School of Biomedical Engineering, Southern Medical University, 1023 Shatai South Road, Guangzhou, Guangdong, 510515, China.
Medical Imaging Center, Nanfang Hospital, Southern Medical University, 1023 Shatai South Road, Guangzhou, Guangdong, 510515, China.
Adv Healthc Mater. 2023 Jul;12(18):e2203362. doi: 10.1002/adhm.202203362. Epub 2023 Mar 17.
The emerging tumor ferroptosis therapy confronts impediments of the tumor microenvironment (TME) with weak intrinsic acidity, inadequate endogenous H O , and a powerful intracellular redox balance system that eliminates toxic reactive oxygen species (ROS). Herein, a strategy of Fenton reaction cycloacceleration initiated by remodeling the TME for magnetic resonance imaging (MRI)-guided high-performance ferroptosis therapy of tumors is proposed. The synthesized nanocomplex exhibits enhanced accumulation at carbonic anhydrase IX (CAIX)-positive tumors based on the CAIX-mediated active targeting, and increased acidification via the inhibition of CAIX by 4-(2-aminoethyl) benzene sulfonamide (ABS) (remodeling TME).
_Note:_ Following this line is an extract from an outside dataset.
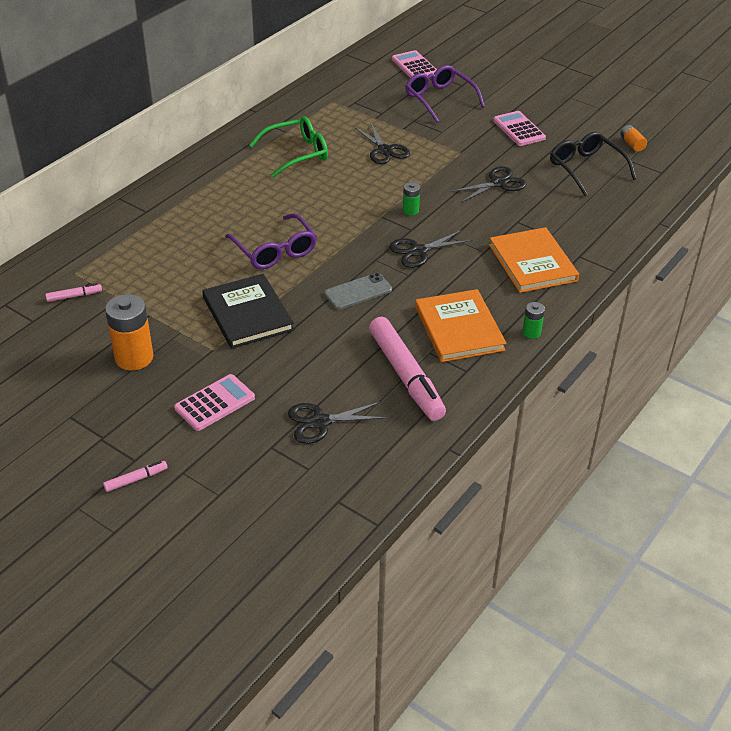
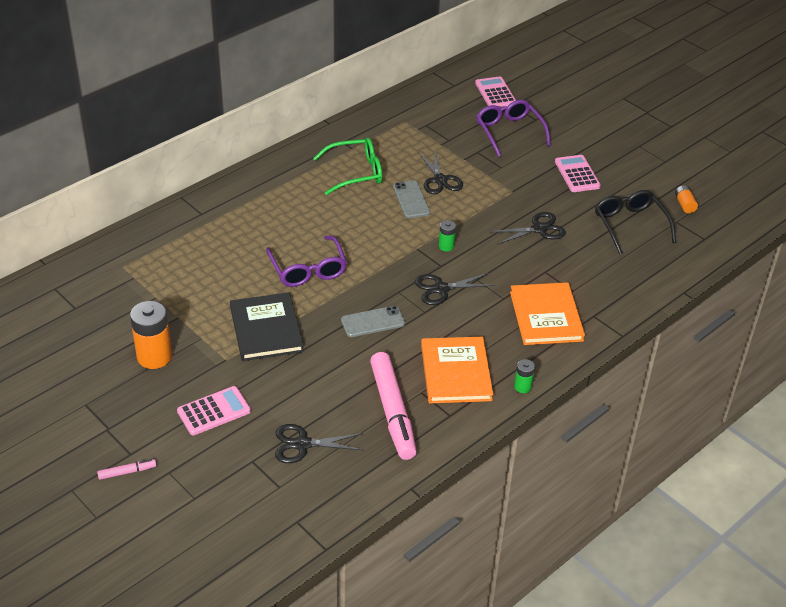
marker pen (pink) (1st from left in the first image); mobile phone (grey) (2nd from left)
This accumulated H and abundant glutathione in TME synergistically trigger biodegradation of the nanocomplex to release the loaded cuprous oxide nanodots (CON), β-lapachon (LAP), Fe , and gallic acid-ferric ions coordination networks (GF). The Fenton and Fenton-like reactions are cycloaccelerated via the catalytic loop of Fe-Cu, and the LAP-triggered and nicotinamide adenine dinucleotide phosphate quinone oxidoreductase1-mediated redox cycle, generating robust ROS and plenitudinous lipid peroxides accumulation for ferroptosis of tumor cells. The detached GF network has improved relaxivities in response to the TME. Therefore, the strategy of Fenton reaction cycloacceleration initiated by remodeling the TME is promising for MRI-guided high-performance ferroptosis therapy of tumors.
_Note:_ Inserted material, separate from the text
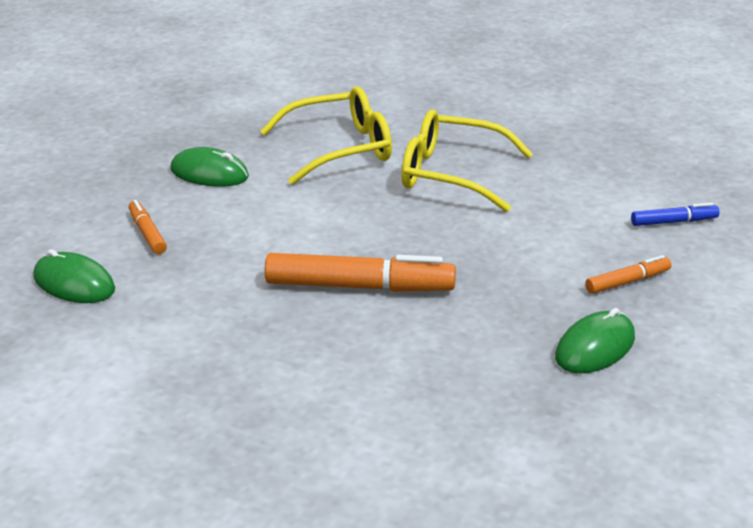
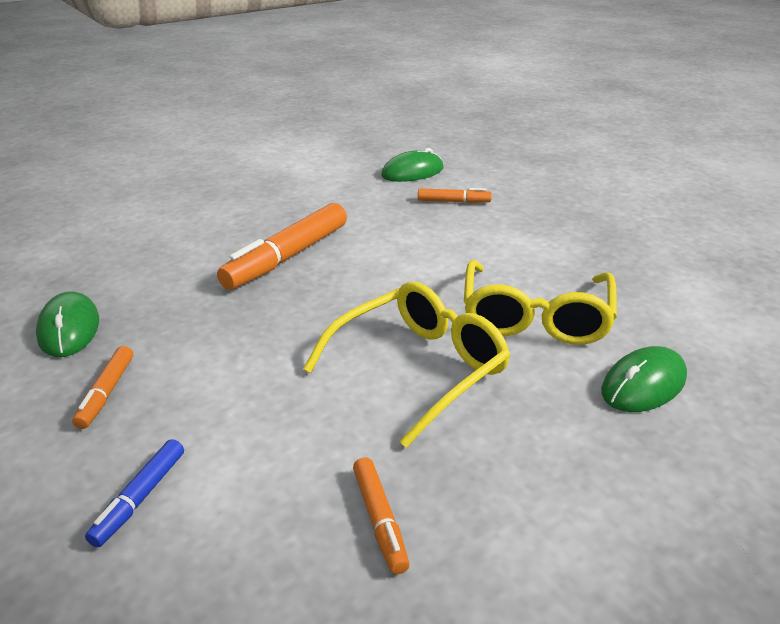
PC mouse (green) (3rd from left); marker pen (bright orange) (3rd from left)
新兴的肿瘤铁死亡治疗方法面临着肿瘤微环境(TME)的障碍,其特点是内在酸度较弱、内源性 H2O2不足,以及强大的细胞内氧化还原平衡系统可以消除有毒的活性氧(ROS)。在此,提出了一种通过重塑 TME 引发 Fenton 反应循环加速的策略,用于磁共振成像(MRI)引导的肿瘤高性能铁死亡治疗。所合成的纳米复合物基于碳酸酐酶 IX(CAIX)介导的主动靶向作用在 CAIX 阳性肿瘤中表现出增强的积累,并且通过 4-(2-氨基乙基)苯磺酰胺(ABS)抑制 CAIX 导致 TME 酸化(重塑 TME)。这种在 TME 中积累的 H2O2和丰富的谷胱甘肽协同触发纳米复合物的生物降解,释放负载的氧化亚铜纳米点(CON)、β-拉帕醌(LAP)、Fe 和没食子酸-铁离子配位网络(GF)。Fenton 和类 Fenton 反应通过 Fe-Cu 的催化循环加速,LAP 触发和烟酰胺腺嘌呤二核苷酸磷酸醌氧化还原酶 1 介导的氧化还原循环,产生强大的 ROS 和丰富的脂质过氧化物积累,导致肿瘤细胞的铁死亡。分离的 GF 网络对 TME 的弛豫率有了提高。因此,通过重塑 TME 引发 Fenton 反应循环加速的策略有望用于 MRI 引导的肿瘤高性能铁死亡治疗。